Les finances des cantons suisses pour 2025 affichent des résultats globalement positifs, bien au-delà des prévisions. Si une large majorité des cantons présente des comptes excédentaires, les autorités restent néanmoins prudentes face à un environnement économique incertain.
Avec des prévisions de recettes fiscales meilleures que prévu, la plupart des cantons bénéficient d’une situation financière favorable. Cependant, malgré ces excédents, la rigueur budgétaire demeure la priorité, en raison des incertitudes internationales et des défis économiques à venir.
Des excédents en grande majorité, mais une gestion toujours sous surveillance
Sur les 26 cantons suisses, 20 ont enregistré des résultats bénéficiaires pour l’année 2025, une performance bien meilleure que celle projetée dans de nombreux cas. Le canton de Berne se distingue particulièrement, affichant un excédent de 873 millions de francs, soit 631 millions de plus que prévu. Cette surperformance s’explique par une gestion fiscale efficace, notamment grâce à une augmentation des recettes fiscales et une maîtrise rigoureuse des charges. La reprise des versements de la Banque nationale suisse a également contribué à renforcer les finances cantonales, apportant des fonds supplémentaires à plusieurs cantons.
Dans la région de la Suisse romande, tous les cantons, à l’exception de Vaud, présentent des comptes bénéficiaires.
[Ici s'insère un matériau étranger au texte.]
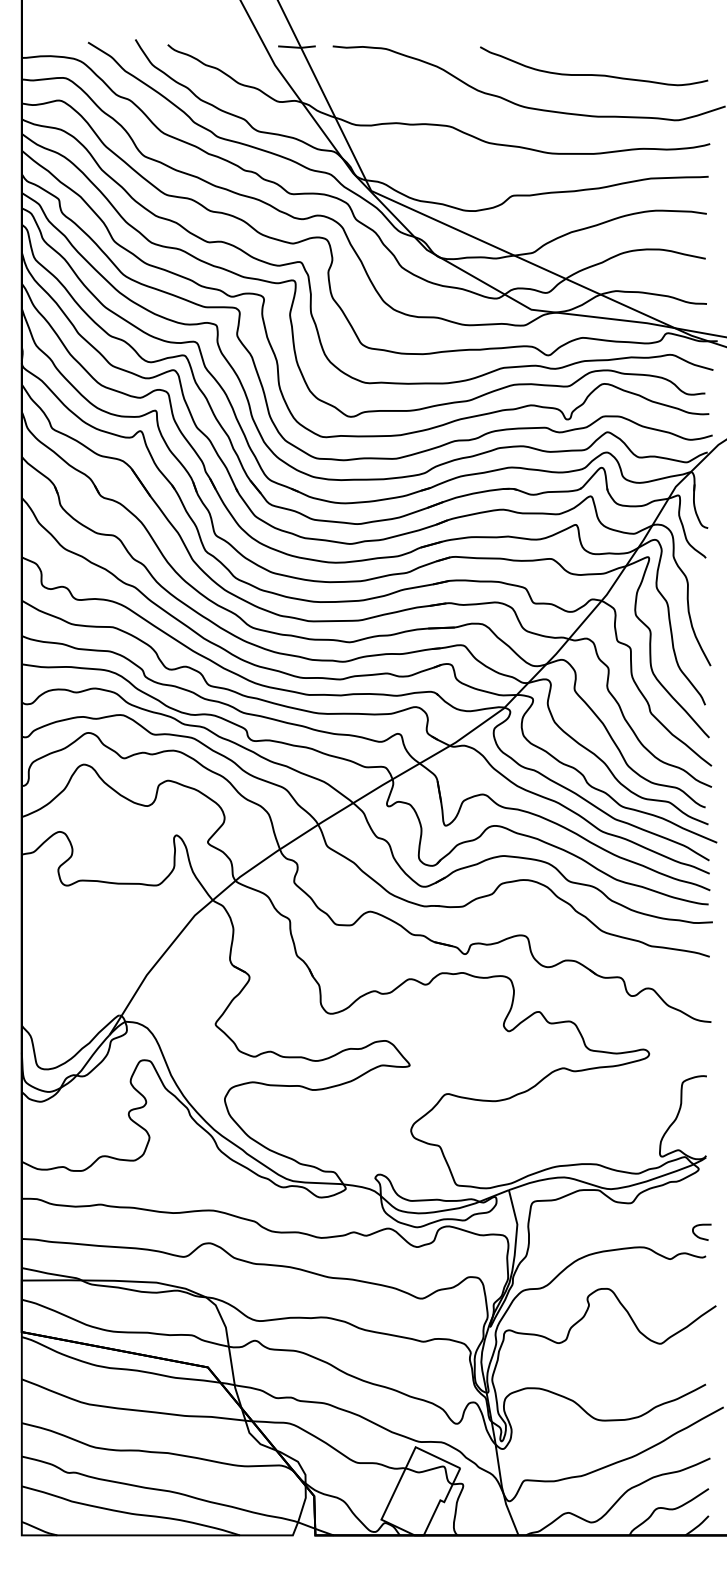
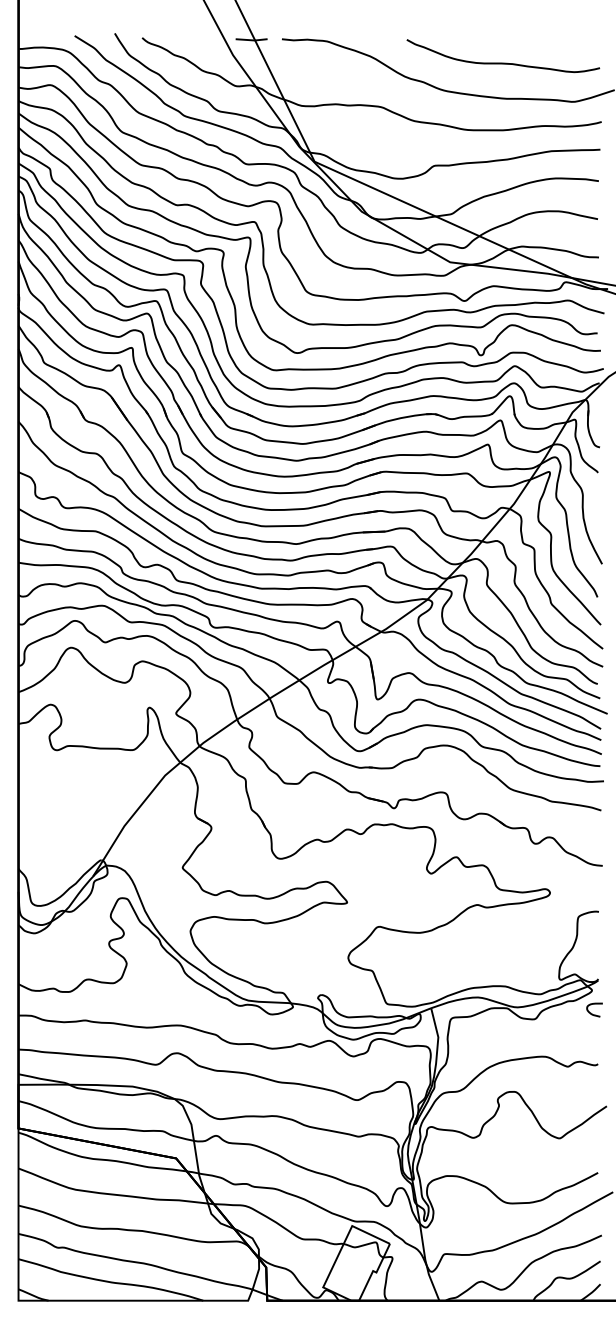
curve: (699, 1236) -> (592, 1013), moved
Genève, Fribourg et Neuchâtel bénéficient d’une solide croissance économique, soutenue par des recettes fiscales élevées, notamment issues des entreprises. Ce dynamisme économique permet à ces cantons de maintenir un équilibre financier stable, ce qui est d’autant plus significatif dans un contexte global incertain.
Cependant, tous les cantons ne sont pas dans une situation aussi favorable. Quatre cantons présentent des déficits, et deux autres, le Tessin et Schaffhouse, n’ont pas encore publié leurs comptes pour 2025., selon Watson Ces situations révèlent que la gestion financière des cantons suisses n’est pas uniforme, et que certains d’entre eux se trouvent confrontés à des défis plus importants en matière de recettes fiscales et de charges publiques.
La prudence face à un environnement économique mondial instable
Malgré ces excédents, les gouvernements cantonaux restent prudents et privilégient une gestion stricte des finances. Cette prudence est d’autant plus justifiée par un contexte international marqué par des tensions géopolitiques et une instabilité économique persistante. La Confédération suisse a récemment mis en place un programme d’économies, visant à réduire certaines dépenses publiques et à rationaliser les investissements à l’échelle nationale. Ces mesures ont un impact direct sur les cantons, qui devront peut-être faire face à une réduction des transferts financiers de la part de la Confédération dans les années à venir.
Dans ce contexte d’incertitudes, les autorités cantonales préfèrent éviter tout excès de confiance. L’objectif est de maintenir une flexibilité budgétaire suffisante pour pouvoir réagir aux fluctuations économiques imprévues. Alors que de nombreux cantons profitent de solides excédents pour renforcer leurs finances, ils doivent aussi se préparer à d’éventuelles turbulences économiques. La situation financière actuelle ne doit pas être un prétexte à l’augmentation des dépenses, mais plutôt un moyen de consolider les réserves et d’assurer une stabilité à long terme.
Les cantons devront également faire face à des défis spécifiques, comme la hausse des coûts liés à l’inflation et à la gestion des services publics. Dans ce contexte, la rigueur budgétaire ne concerne pas uniquement les dépenses, mais aussi une gestion proactive de l’endettement. Le taux d’intérêt élevé et l’augmentation des coûts des emprunts rendent la gestion de la dette plus complexe, obligeant les autorités cantonales à prendre en compte ces éléments dans leurs prévisions financières à moyen terme.